Quinze dias volvidos, e com uma entrevista de Rui Rio à TVI pelo meio a pedir ao Presidente que fosse mais exigente com o Governo, o novo decreto presidencial para renovar o próximo estado de emergência saiu de Belém pejado de recados e sugestões, nomeadamente sobre as escolas. Isto numa altura de algum desgaste no Governo a que Marcelo naturalmente não quer fica associado.
No decreto, lia-se sobre as escolas, que “deverá ser definido um plano faseado de reabertura com base em critérios objetivos e respeitando os desígnios de saúde pública”. Na conferência de imprensa que deu após o Conselho de Ministro, António Costa fez tábua rasa desta sugestão.

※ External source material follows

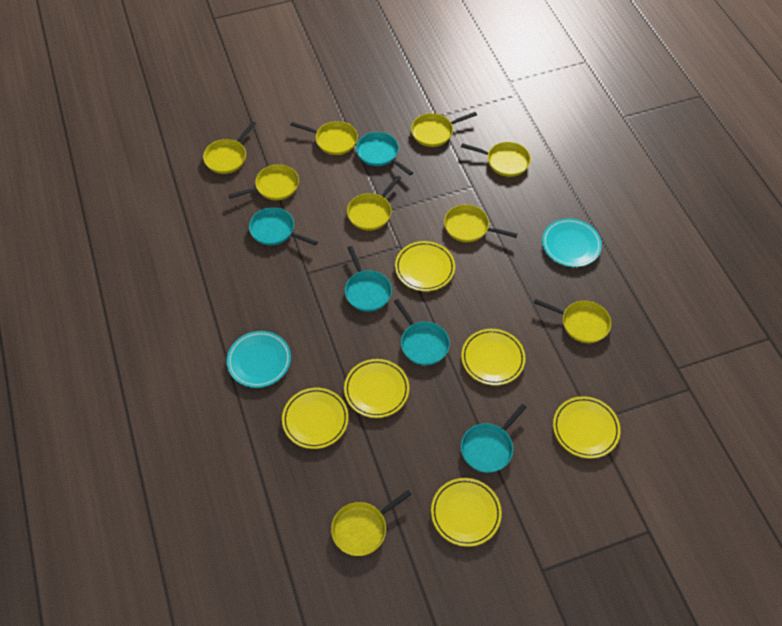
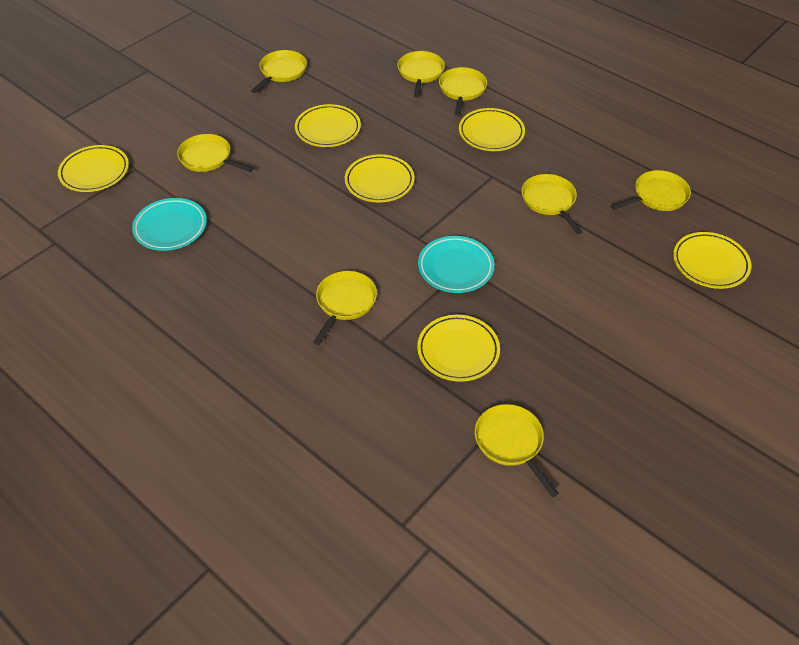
turquoise pan: 5 -> 0
yellow pan: 9 -> 8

Questionado várias vezes sobre o assunto, o primeiro-ministro limitou-se a dizer que seria “prematuro falar sobre a reabertura das escolas”. E para que não houvesse dúvida repetiu mais tarde: “é extremamente prematuro”.
A irritação de António Costa para com Marcelo (não se sabe muito bem a propósito do quê) ficou patente quando os jornalistas questionaram o primeiro-ministro sobre a parte do decreto em que o Presidente escreveu que os espaços abertos, como os supermercados, deveriam poder continuar a vender livros. Costa respondeu, algo agastado, que “o senhor Presidente da República nos proibiu de proibir a venda de livros e material escolar nos estabelecimentos que se mantêm abertos”. A expressão “proibiu de proibir” deveria ser proibida numa relação sã entre Belém e São Bento.

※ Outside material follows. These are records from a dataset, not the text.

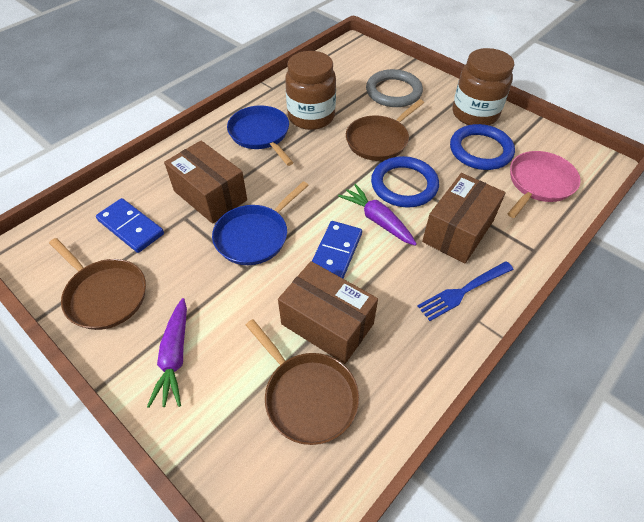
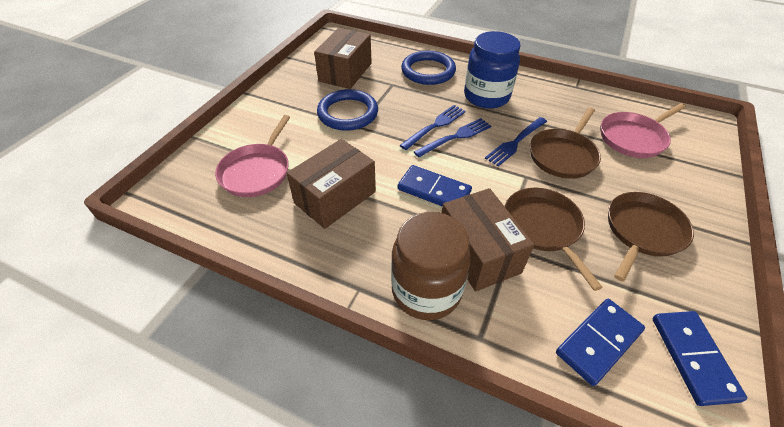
blue domino: 2 -> 3
blue fork: 1 -> 3
blue jar: 0 -> 1
blue pan: 2 -> 0
brown jar: 2 -> 1
grey ring: 1 -> 0
pink pan: 1 -> 2
purple carrot: 2 -> 0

Sobre a sugestão feita por Marcelo no decreto para o Governo “continuar a prever mecanismos de apoio e proteção social, no quadro orçamental em vigor”, António Costa respondeu com ar de grande enfado, afirmando que o Governo “continuará a adotar as medidas de apoio à economia à medida do que for necessário”.
Para terminar este momento de “sobressalto institucional”, Marcelo Rebelo de Sousa escreveu no decreto presidencial que “podem ser determinados níveis de ruído mais reduzidos em decibéis ou em certos períodos horários, nos edifícios habitacionais, de modo a não perturbar os trabalhadores em teletrabalho”.
António Costa foi confrontando três vezes pelos jornalistas sobre esta medida e da primeira vez ficou mudo, da segunda ficou calado e da terceira ficou em silêncio. Não se percebeu se por distração ou se por desprezo pela medida sugerida pelo Presidente da República.
Não é fácil interpretar o estado de animosidade de António Costa para com Marcelo Rebelo de Sousa. A verdade é que o dia terminou com o Presidente da República, em Belém, também um pouco a despropósito, a rejeitar crises políticas e eleitorais: “Não se conte comigo para dar o mínimo eco a cenários de crises políticas ou eleitorais. Já nos bastam a crise da saúde e a crise económica e social”. Não se percebe se está a atacar ou se está a defender o Governo.
O que já se percebeu é que Marcelo não quer eco, não quer ruído, não quer barulho. Costa está politicamente amuado, também não se percebe muito bem porquê, e faz questão de não baixar os decibéis. A boa vizinhança entre São Bento e Belém já teve melhores dias.
Há duas semanas, Marcelo deu uma entrevista ao humorista Ricardo Araújo Pereira, na SIC, em que explicou o segredo para uma boa relação com António Costa: “Cada um vive na sua casa; é uma relação institucional que pode ter momentos afetivos, mas não uma relação afetiva que pode ter momentos institucionais, e, como todas as relações humanas, tem momentos bons e momentos maus, só que não os traz a público. Portanto, resolve-se”.
Já se percebeu que estamos num daqueles “momentos maus”. Resolvam-no.